Howard Zinn states that “white indentured servants were often treated as badly as black slaves.” Eugene Genovese claims that “In the South and in the Caribbean, the treatment meted out to white indentured servants had rivaled and often exceeded in brutality that meted out to black slaves….”

OK, well, obviously those were neo-Nazi, Holocaust-denying, minority-lynching, right-wing KKK lunatics saying that, right? No–both Zinn and Genovese were Marxists.

The book also quotes early observers saying much the same thing:

A colonial observer of Virginia convict laborers said, “I never see such pasels of pore Raches in my Life…they are used no Bater than so many negro Slaves.” A 1777 screed protesting the indenture racket claimed that a white servant’s body was “as absolutely subjected as the body or person of a Negro, man or woman, who is sold as a legal Slave.” In the 1820s, Karl Anton Postl commented that non-slaveowning whites “are not treated better than the slaves themselves….A 1641 law provided for all disobedient servants to have their skin branded, regardless of its color. A 1652 law in Providence and Warwicke (later Rhode Island) mentions “blacke mankind or white” servants. A 1683 Pennsylvania law contains the phrase “no Servant White or Black.

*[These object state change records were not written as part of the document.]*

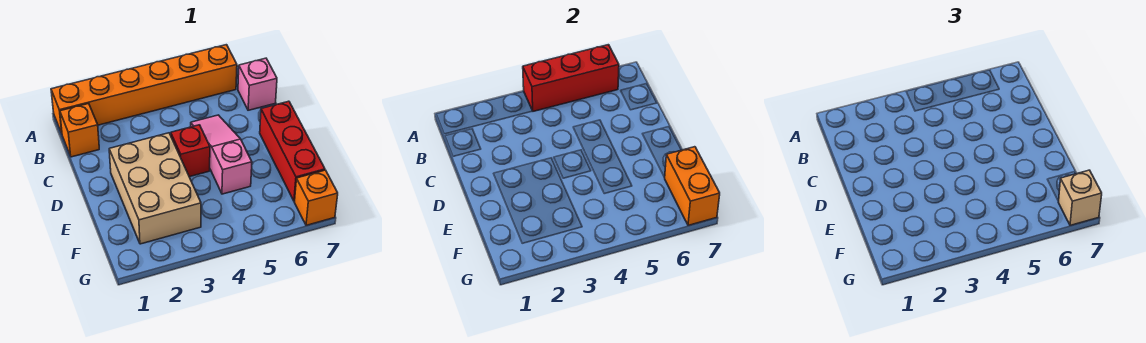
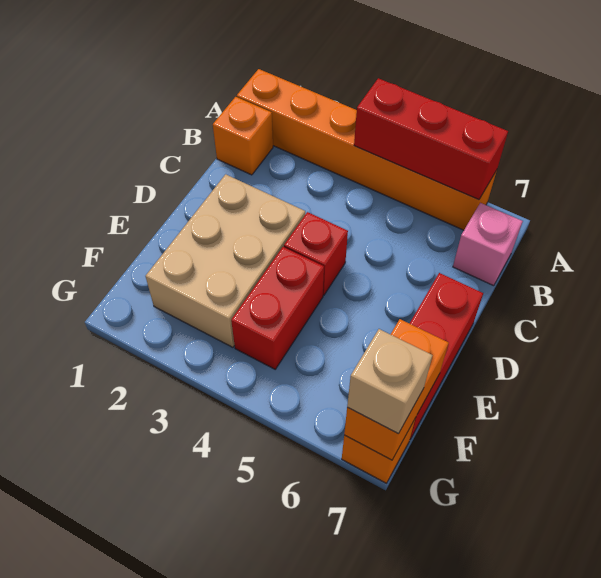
pink slope C5:E5 level 1 top E -> none
none -> red brick E4:F4 level 1

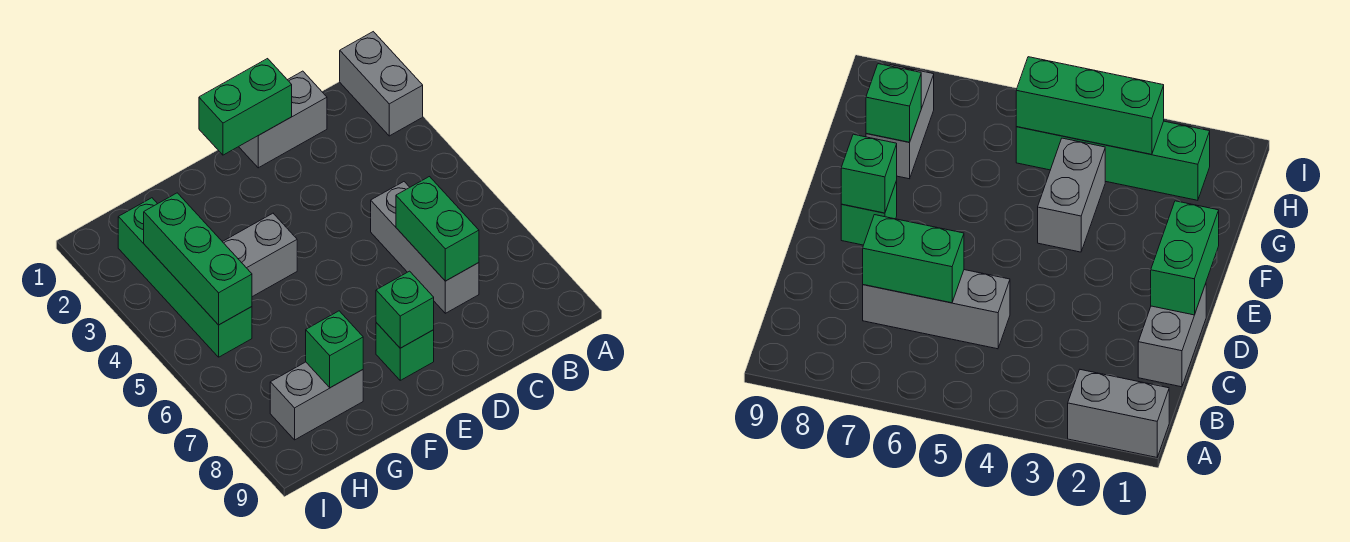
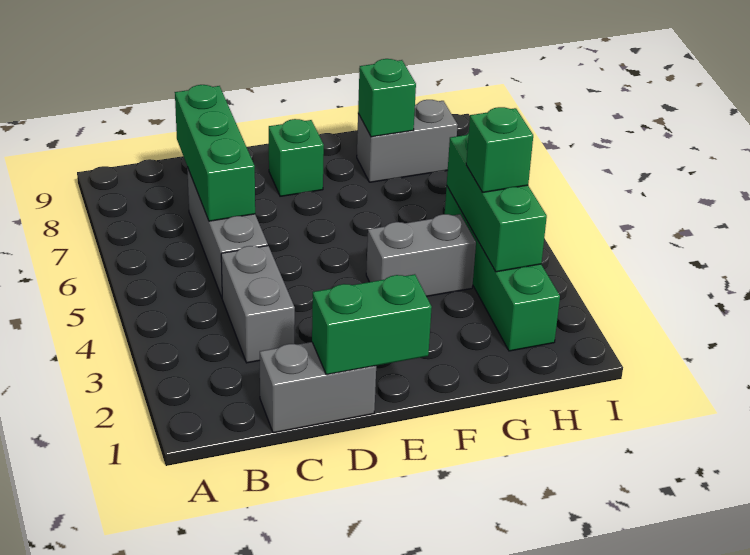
grey brick A1:A2 level 1 -> grey brick C3:C4 level 1
green brick C6:C7 level 2 -> green brick C6:C8 level 2
green brick E8 level 2 -> green brick H4 level 3

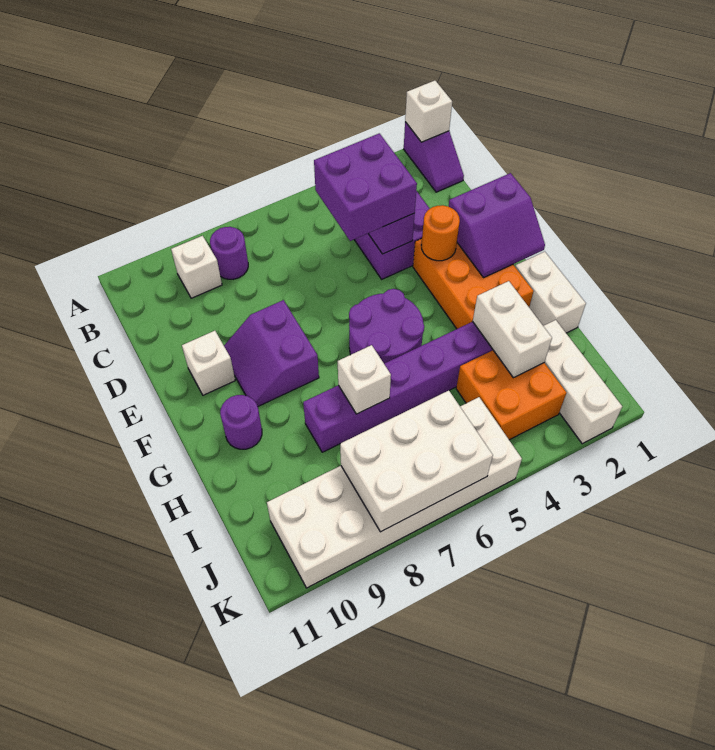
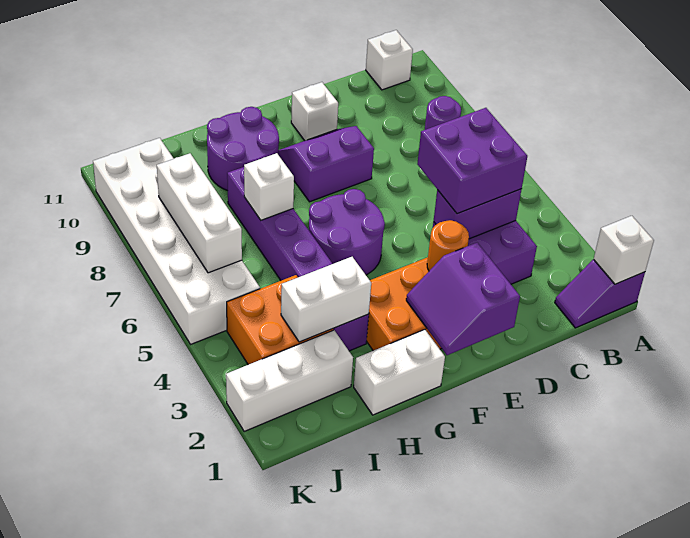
white brick B9 level 1 -> white brick B11 level 1
purple round brick G10 level 1 -> purple round brick G9:H10 level 1
white brick J6:K8 level 2 -> white brick J6:J8 level 2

But rather than even attempting to dispute any of this, critics merely call me a white supremacist and think they’ve won. That’s truly how stupid they are. Or dishonest. Or stupidly dishonest and dishonestly stupid.

Last week I was alerted by about a half-dozen friends to a story circulating about the “Myth of the ‘Irish slaves’” and how it was based on “a purposeful lie” spread by “Neo-Nazis, White Nationalists, Neo-Confederates, and even Holocaust deniers.” If that sounds like the frothy, methinks-the-lady-doth-protest-too-much vituperations of a Southern Poverty Law Center press release, that’s exactly what it is. The article features an interview with a certain Liam Hogan–who is nothing more than an Irish librarian–in a frantic attempt to “debunk” this “myth.”